For instance, it has decided it needs to impose more detailed regulation and governance on P2P platforms, as the market is putting consumers at risk of serious detriment. It is also considering more intervention on cash savings, as that market does not appear to be working for consumers either.
In among all this, it has released DP18/5 which considers whether introducing an overriding duty of care on firms could reduce harm by avoiding conflicts of interest and supporting longer-term cultural change.
Essentially, it is asking whether there is a gap in the existing regulatory framework which, if filled by a duty of care, would result in better consumer outcomes.
The existing framework comprises statute, rules, guidance and the Principles.
Recent years have seen the FCA take more enforcement action based on breach of Principles for the simple reason it is difficult to cover all possible circumstances with detailed rules.
The Principles give it the ability to take action where there is no obvious rule breach but it is clear a firm’s conduct has fallen below the expected standard and consumers have suffered as a result.
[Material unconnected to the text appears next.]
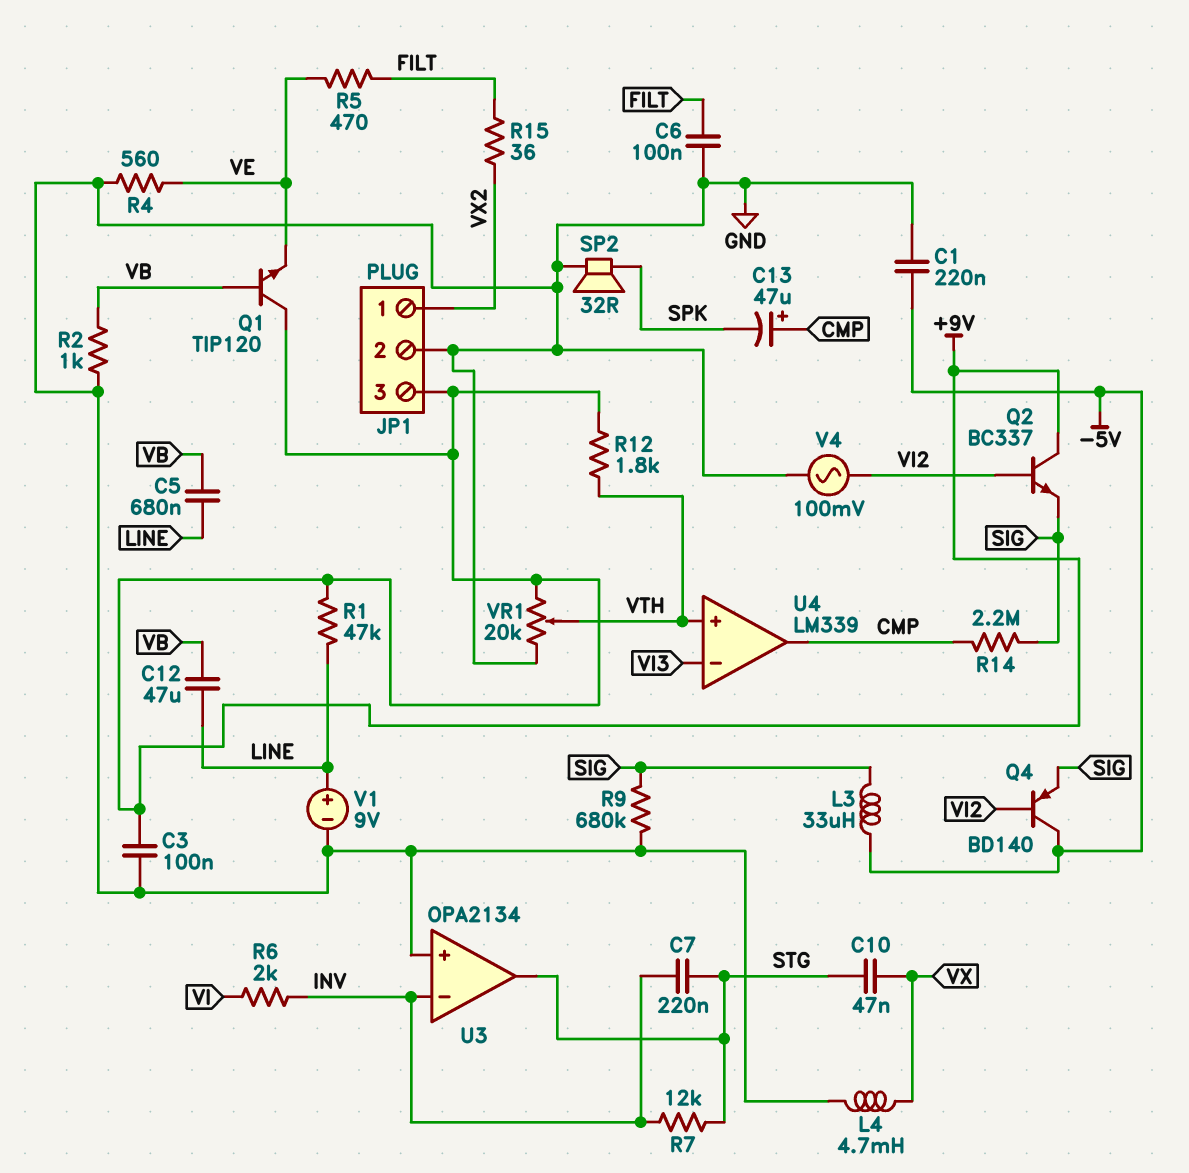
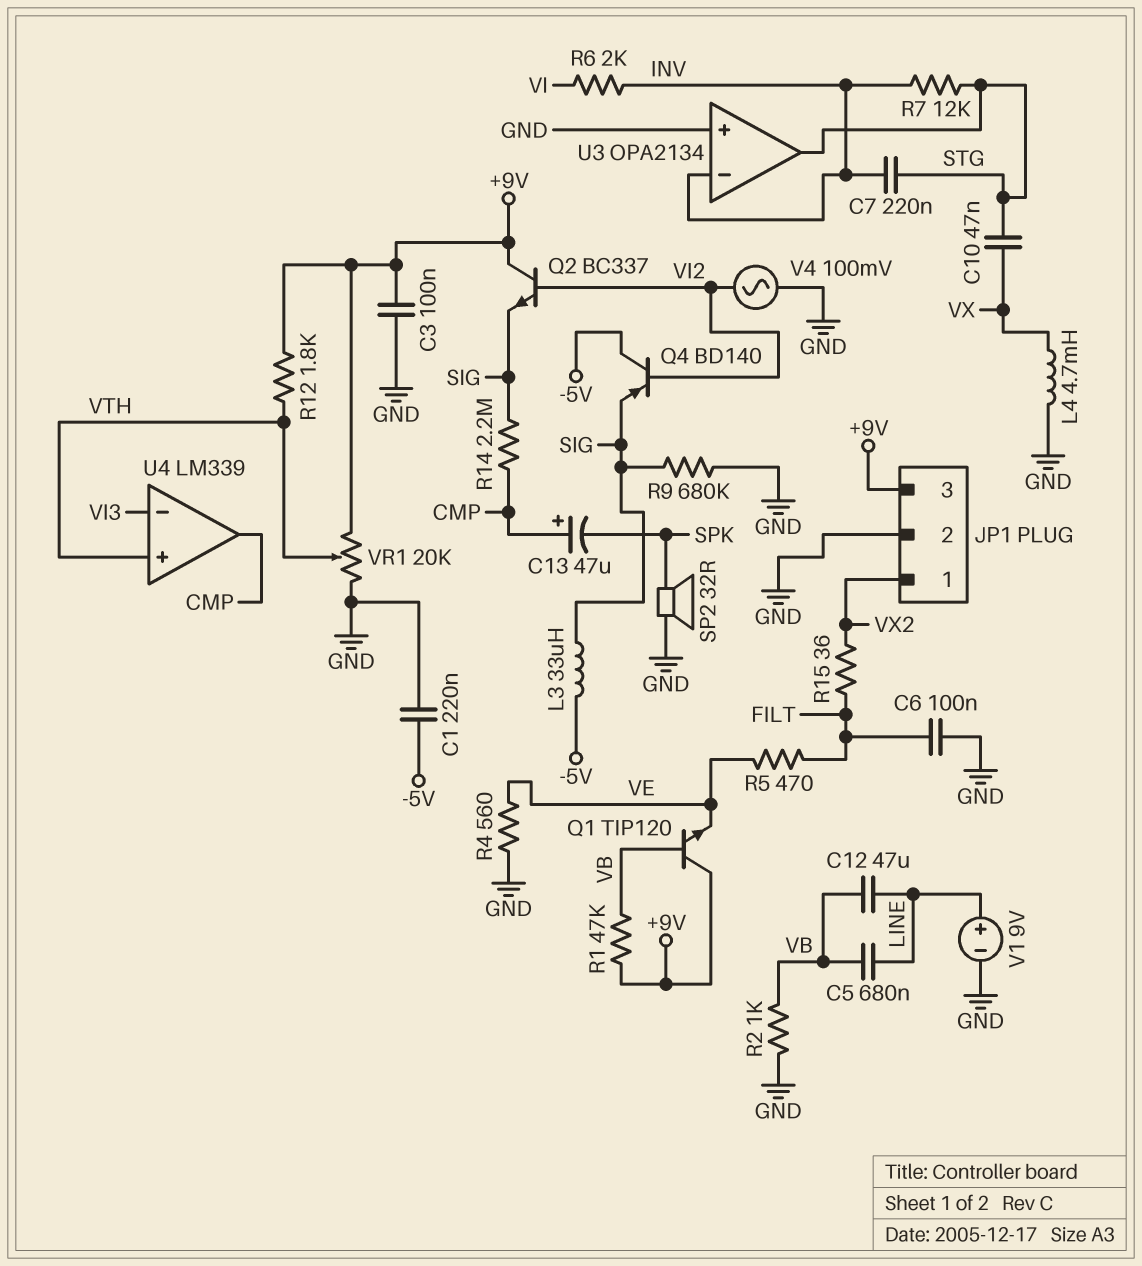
R1: 47k (+9V, LINE) -> 47k (+9V, VB)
Some of the FCA’s rules are drafted in very broad terms – for example, the “client’s best interests” rule.
It is also introducing the Senior Managers & Certification Regime, imposing more individual accountability within firms, and issues detailed guidance on the application of rules and Principles (for example, The Responsibilities of Providers and Distributors for the Fair Treatment of Customers) to provide more clarity to firms on their approach in particular areas.
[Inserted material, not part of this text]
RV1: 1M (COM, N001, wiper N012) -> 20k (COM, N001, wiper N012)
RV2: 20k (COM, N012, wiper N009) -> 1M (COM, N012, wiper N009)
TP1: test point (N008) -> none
Given the broad nature of the Principles and the FCA’s willingness to use them, it is questionable what additional benefit imposing a duty of care would have.
The Principles already include the following:
- Principle 2 Skill, care and diligence: A firm must conduct its business with due skill, care and diligence.
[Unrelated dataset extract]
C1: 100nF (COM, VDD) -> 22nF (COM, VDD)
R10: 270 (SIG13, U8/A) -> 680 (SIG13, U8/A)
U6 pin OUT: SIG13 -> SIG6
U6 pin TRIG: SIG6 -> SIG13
- Principle 6 Customers’ interests: A firm must pay due regard to the interests of its customers and treat them fairly.
- Principle 7 Communications with clients: A firm must pay due regard to the information needs of its clients, and communicate information to them in a way which is clear, fair and not misleading.
- Principle 8 Conflicts of interest: A firm must manage conflicts of interest fairly, both between itself and its customers, and between a customer and another client.
- Principle 9 Customers – relationships of trust: A firm must take reasonable care to ensure the suitability of its advice and discretionary decisions for any customer entitled to rely upon its judgment.
Surely these already impose a wide-ranging duty on regulated firms to put their clients’ interests first, and to expect to be held accountable if they do not.
Adding a further duty of care on top could create confusion for both consumers and firms as to exactly what it means. It would likely end up being down to the FCA and/or the courts to interpret that on a case-by-case basis.
The addition of such a duty would therefore be a mistake and a waste of the regulator’s resources. In fact, those resources would be much better spent producing additional guidance on how it understands its Principles apply to different firms.
It appears the FCA is considering the imposition of a new duty of care in response to feedback on its Mission 2017. It has a responsibility to consider new and alternative approaches that address such concerns but it is difficult to see from the content of DP18/5 what a new duty of care would add.
I hope the FCA can reach the same conclusion and instead concentrate on operating the existing regulatory framework more effectively.